Smith was the only son and third child of George Albert Smith, who would become the eighth president of the Church of Jesus Christ of Latter-day Saints (LDS Church), and his wife Lucy Woodruff. Lucy was the daughter of Wilford Woodruff Jr., a son of Wilford Woodruff, who was the fourth president of the LDS Church. At the time of George Albert Smith Jr.'s birth his father was a member of the Quorum of the Twelve Apostles.

As a young man, Smith was a missionary for the LDS Church in Switzerland and Germany.

Smith received his bachelor's degree from the University of Utah and a graduate degree in business administration from Harvard University. He served as student body president of the Harvard Business School Association from 1933 to 1934. In 1934 he was appointed a member of the editorial board of the Harvard Business Review.

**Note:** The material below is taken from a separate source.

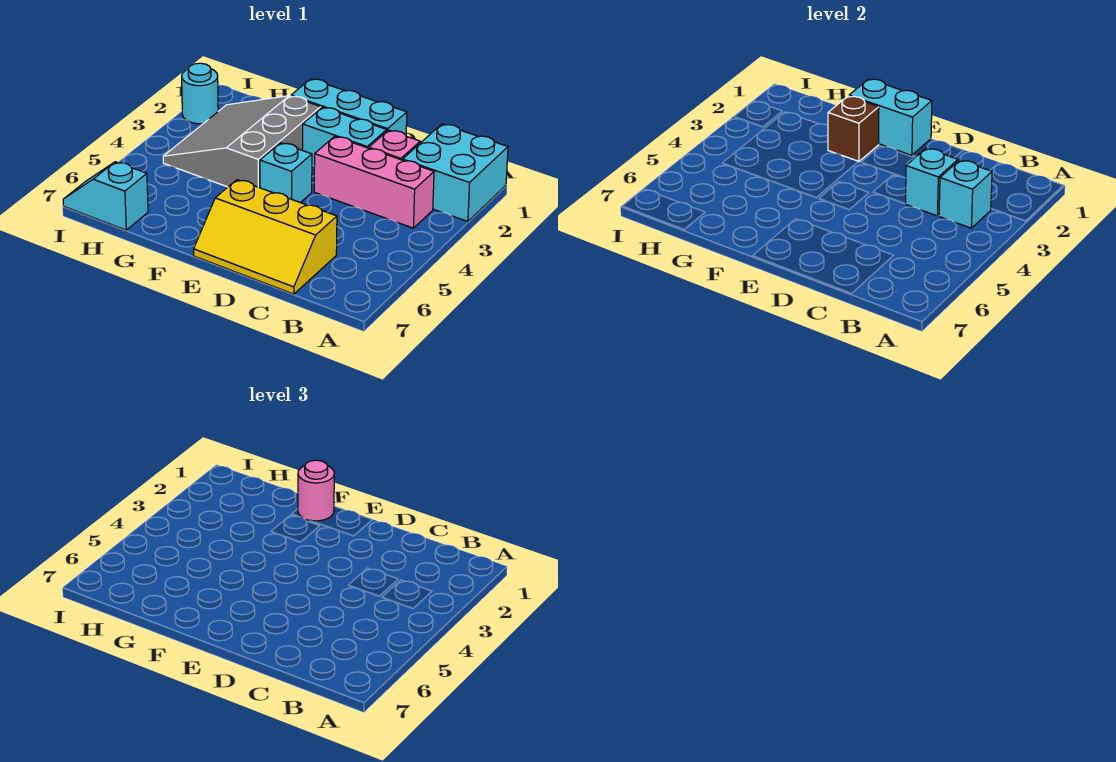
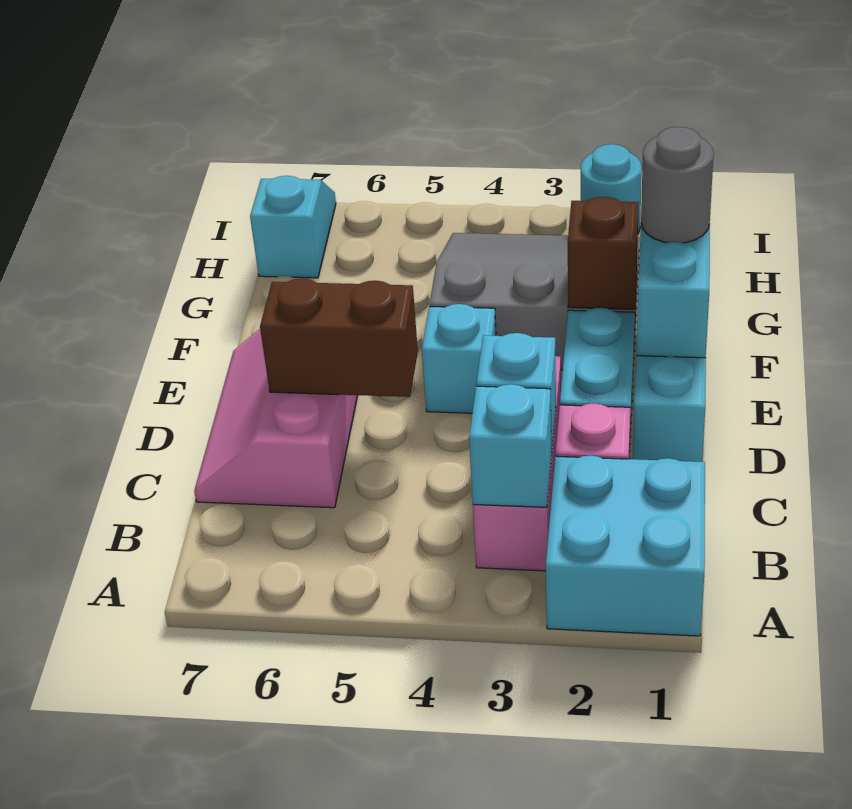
yellow slope C6:E7 level 1 top 6 -> pink slope C6:E7 level 1 top 6
none -> brown brick D5:D6 level 2
pink round brick F1 level 3 -> grey round brick F1 level 3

From 1934, Smith was a professor at Harvard Business School. During the 1950s, he was one of the main proponents of sizing a business's competitive strategy in light of the general trends in its specific market. Smith is also credited as one of the principal developers of SWOT analysis.

In July 1935, Smith married Ruth Nowell in the Salt Lake Temple. They had three sons, who all attended Harvard Business School.

Smith wrote three books: Policy Formulation and Administration (1951), Managing Geographically Decentralized Companies (1958), and Business, Society, and the Individual (1962).